A genetically engineered Plasmodium falciparum parasite vaccine provides protection from controlled human malaria infection

Genetically engineered live Plasmodium falciparum sporozoites constitute a potential platform for creating consistently attenuated, genetically defined, whole-parasite vaccines against malaria through targeted gene deletions. Such genetically attenuated parasites (GAPs) do not require attenuation by irradiation or concomitant drug treatment. We previously developed a P. falciparum (Pf) GAP with deletions in P52 , P36 , and SAP1 genes (PfGAP3KO) and demonstrated its safety and immunogenicity in humans. Here, we further assessed safety, tolerability, and immunogenicity of the PfGAP3KO vaccine and tested its efficacy against controlled human malaria infection (CHMI) in malaria-naïve subjects. The vaccine was delivered by three ( n = 6) or five ( n = 8) immunizations with ~200 PfGAP3KO-infected mosquito bites per immunization. PfGAP3KO was safe and well tolerated with no breakthrough P. falciparum blood stage infections. Vaccine-related adverse events were predominately localized urticaria related to the numerous mosquito bites administered per vaccination. CHMI via bites with mosquitoes carrying fully infectious Pf NF54 parasites was carried out 1 month after the last immunization. Half of the study participants who received either three or five PfGAP3KO immunizations remained P. falciparum blood stage negative, as shown by a lack of detection of Plasmodium 18 S rRNA in the blood for 28 days after CHMI. Six protected study participants received a second CHMI 6 months later, and one remained completely protected. Thus, the PfGAP3KO vaccine was safe and immunogenic and was capable of inducing protection against sporozoite infection. These results warrant further evaluation of PfGAP3KO vaccine efficacy in dose-range finding trials with an injectable formulation.

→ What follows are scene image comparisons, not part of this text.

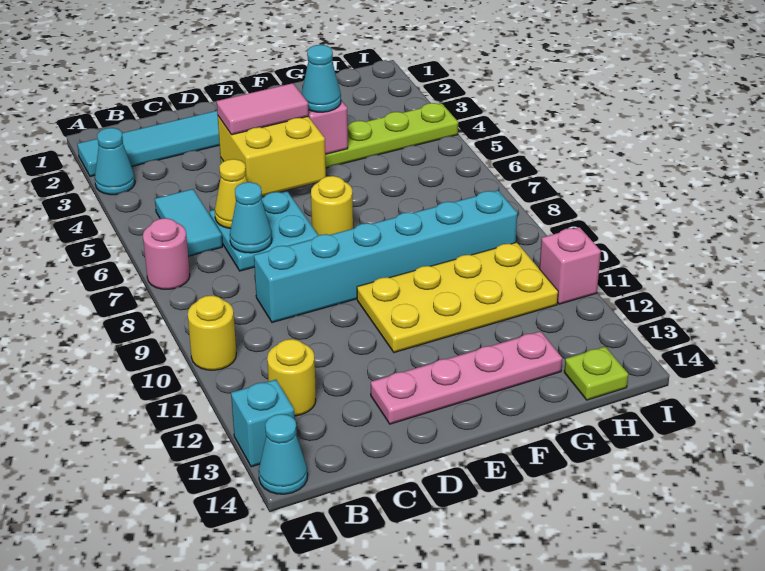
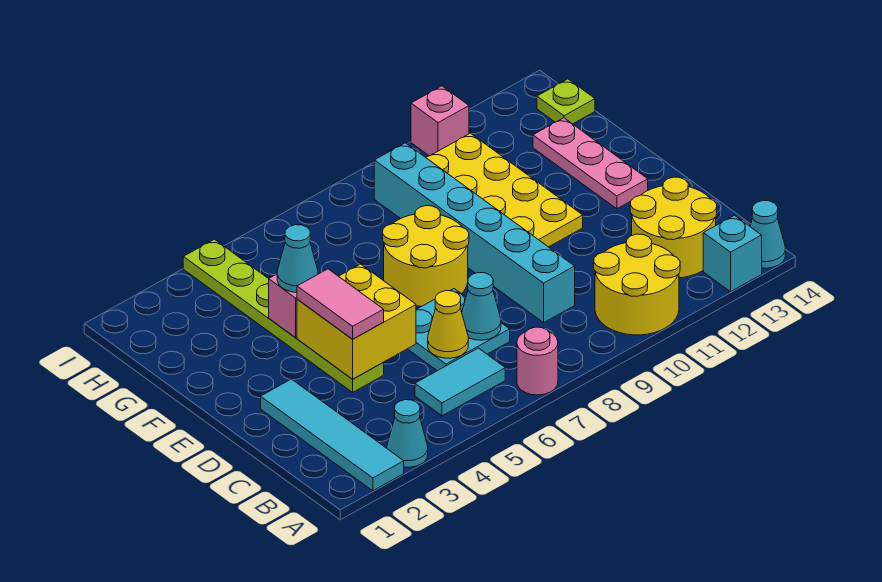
yellow round brick A10 level 1 -> yellow round brick A10:B11 level 1
yellow round brick B12 level 1 -> yellow round brick B12:C13 level 1
pink plate D13:G13 level 1 -> pink plate E13:G13 level 1
yellow round brick E7 level 1 -> yellow round brick E7:F8 level 1

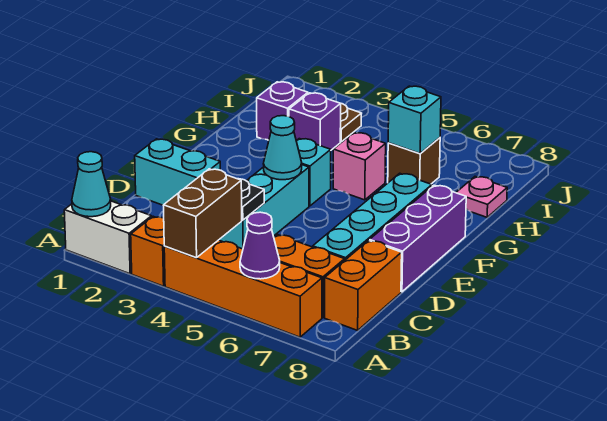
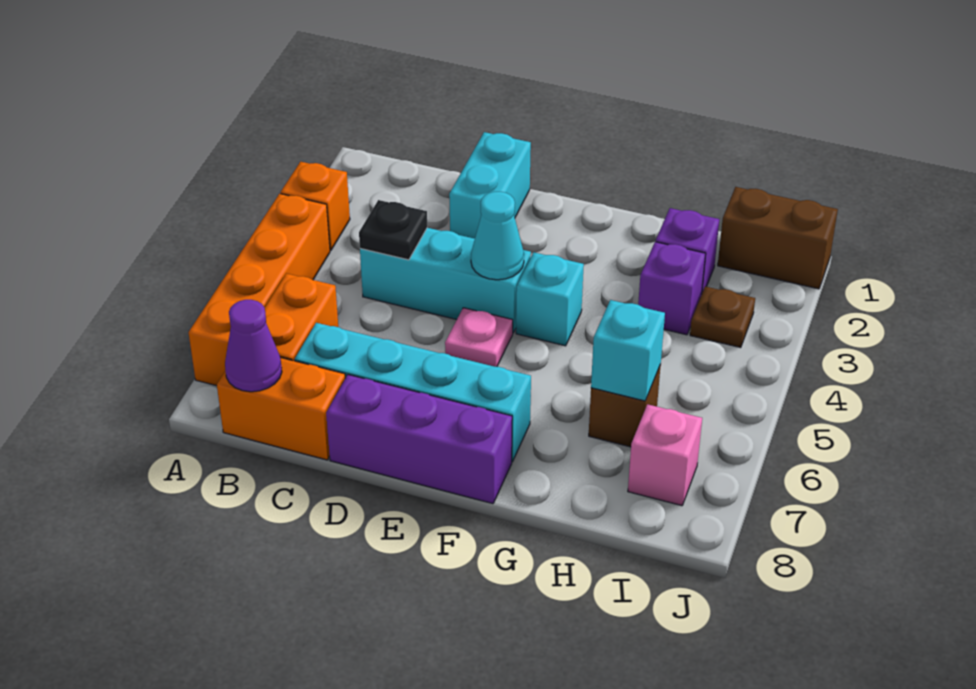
white brick A1:A2 level 1 -> none
cyan cone A1 level 2 -> none
brown brick A4:B4 level 2 -> brown brick I1:J1 level 1
purple cone A6 level 2 -> purple cone B8 level 2
pink brick G5 level 1 -> pink brick I7 level 1
pink plate H8 level 1 -> pink plate E5 level 1

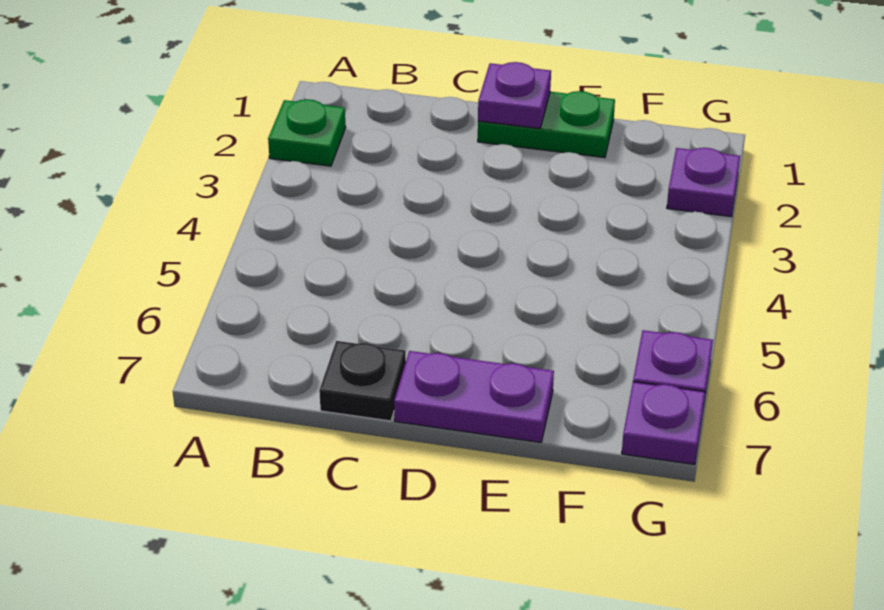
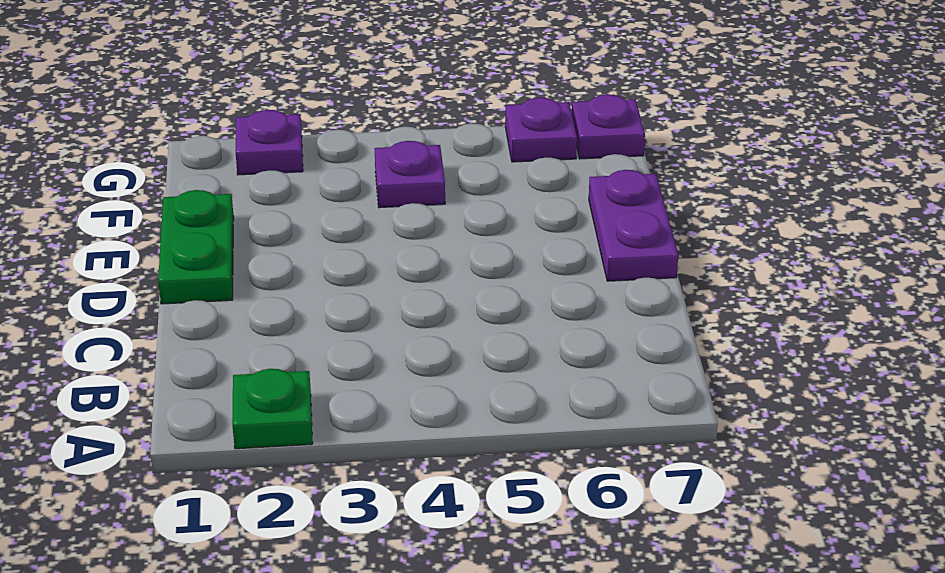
black plate C7 level 1 -> none
purple plate D1 level 2 -> purple plate F4 level 1

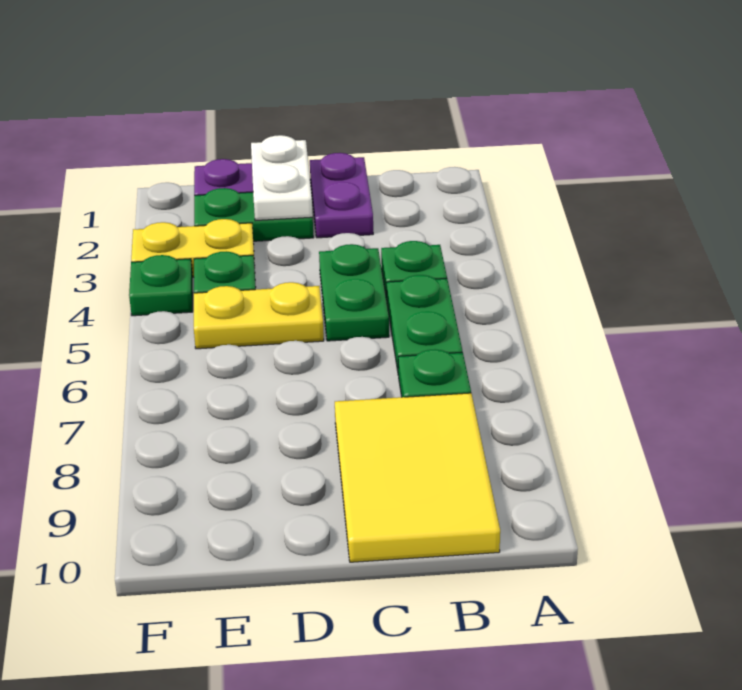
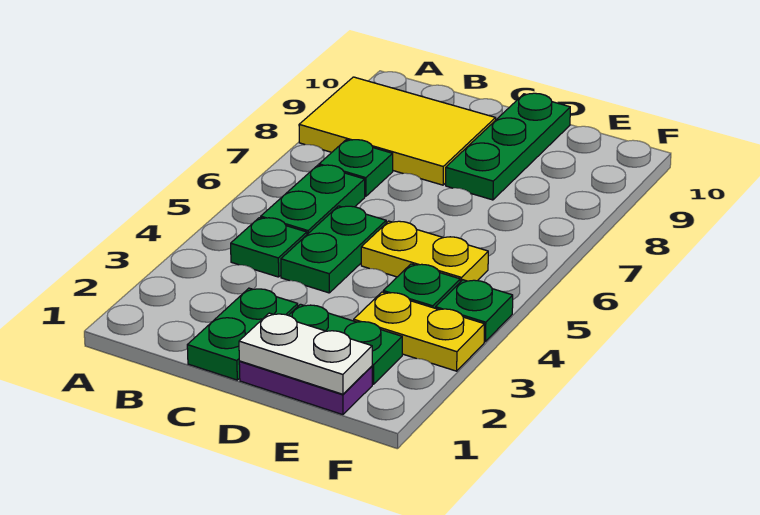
yellow tile B8:C10 level 1 -> yellow tile A8:C9 level 1
purple plate C1:C2 level 1 -> green plate C1:C2 level 1
white plate D1:D2 level 2 -> white plate D1:E1 level 2
none -> green plate D8:D10 level 1

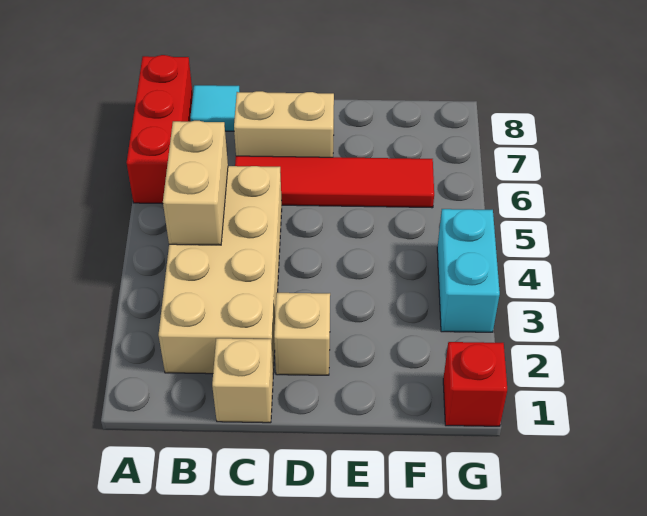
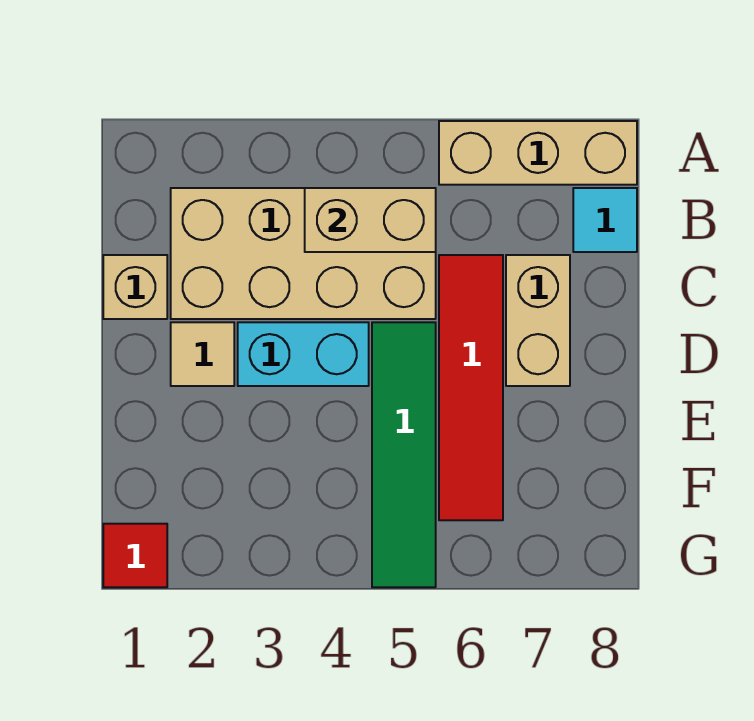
red brick A6:A8 level 1 -> tan brick A6:A8 level 1
tan brick D2 level 1 -> tan tile D2 level 1
none -> green tile D5:G5 level 1
red brick G1 level 1 -> red tile G1 level 1
cyan brick G3:G4 level 1 -> cyan brick D3:D4 level 1

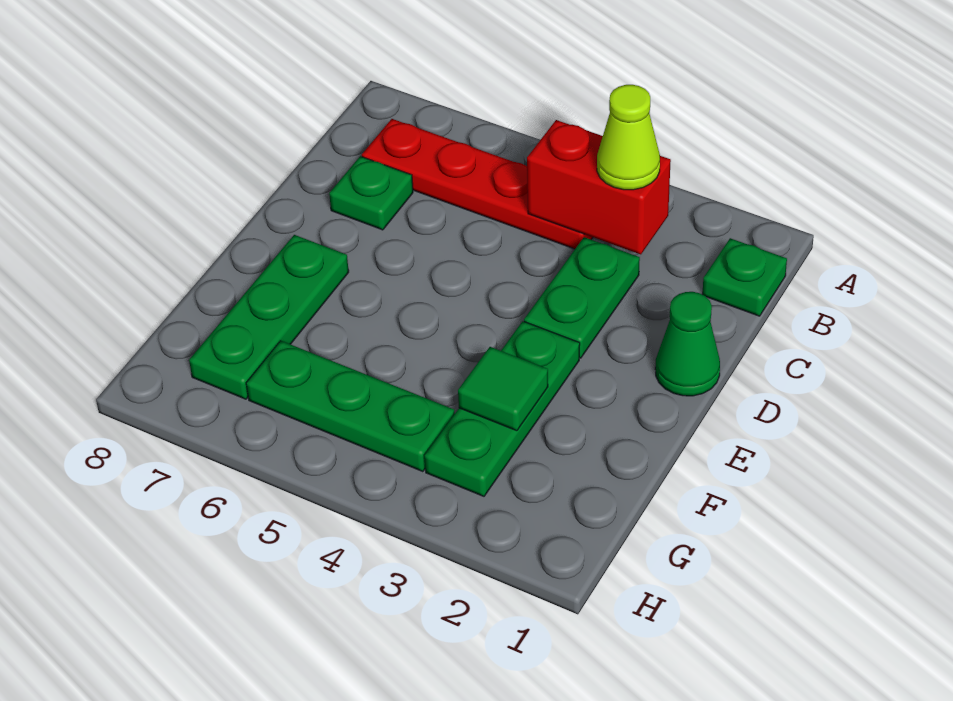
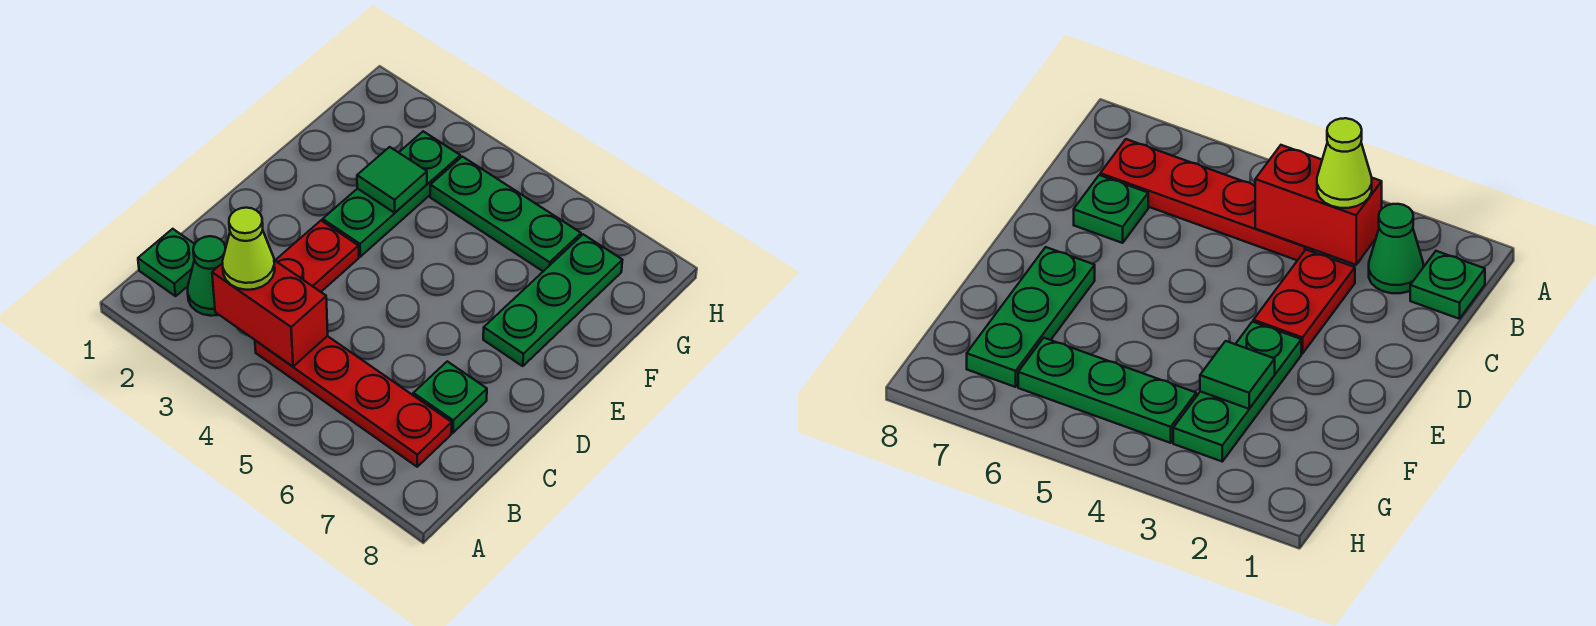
green plate C3:D3 level 1 -> red plate C3:D3 level 1
green cone D1 level 1 -> green cone B2 level 1

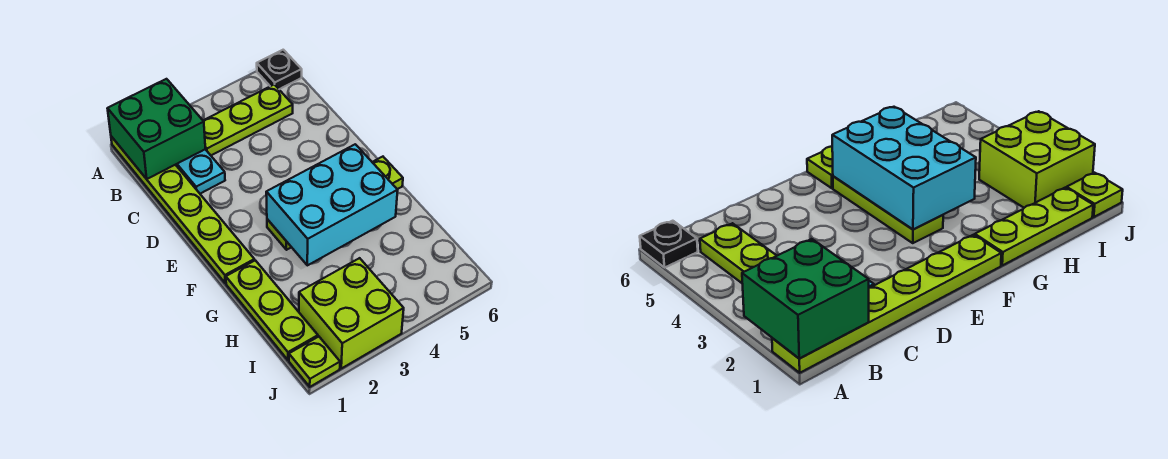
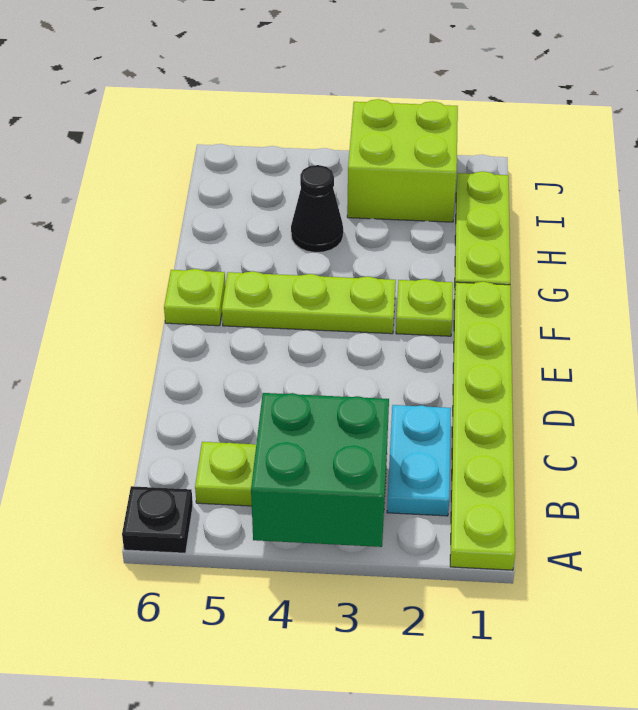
green brick A1:B2 level 2 -> green brick A3:B4 level 2
cyan brick F3:G5 level 2 -> none
none -> black cone H4 level 1
lime plate J1 level 1 -> lime plate F2 level 1

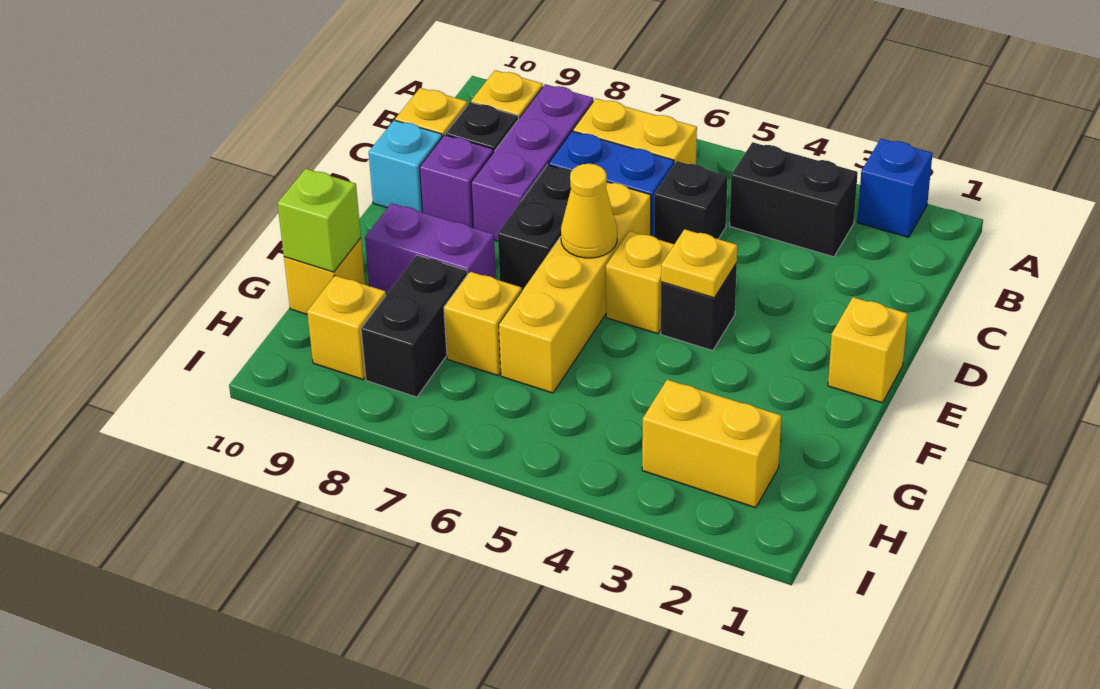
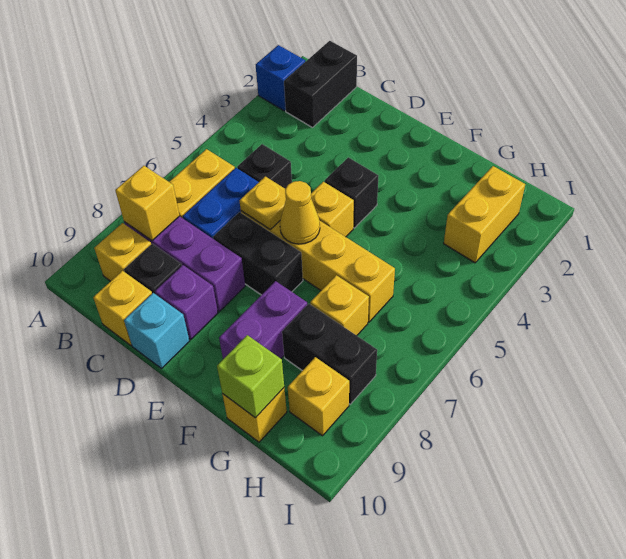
black brick B3:B4 level 1 -> black brick B1:B2 level 1
yellow brick E1 level 1 -> yellow brick B8 level 2
yellow plate E4 level 2 -> yellow plate D6 level 2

The genetically attenuated P. falciparum PfGAP3KO vaccine was safe and immunogenic and protected half of subjects against CHMI.

Genetically attenuated malaria parasite vaccines are currently being developed as candidates for protection against Plasmodium falciparum infection. Murphy et al. used a genetically attenuated P. falciparum sporozoite vaccine they had previously developed that has deletions in parasite genes P52 , P36, and SAP1 (PfGAP3KO) to evaluate protection against controlled human malaria infection (CHMI). Vaccine was administered three or five times by ~200 PfGAP3KO-infected mosquito bites per immunization and did not cause any breakthrough infections. CHMI challenge was carried out 1 month after final immunization via P. falciparum –infected mosquito bites. Half of the individuals in each vaccine group did not develop detectable P. falciparum infection, and a subset of these individuals was subjected to a second CHMI 6 months later and remained partially protected. These results support further development of genetically attenuated sporozoites as potential malaria vaccines.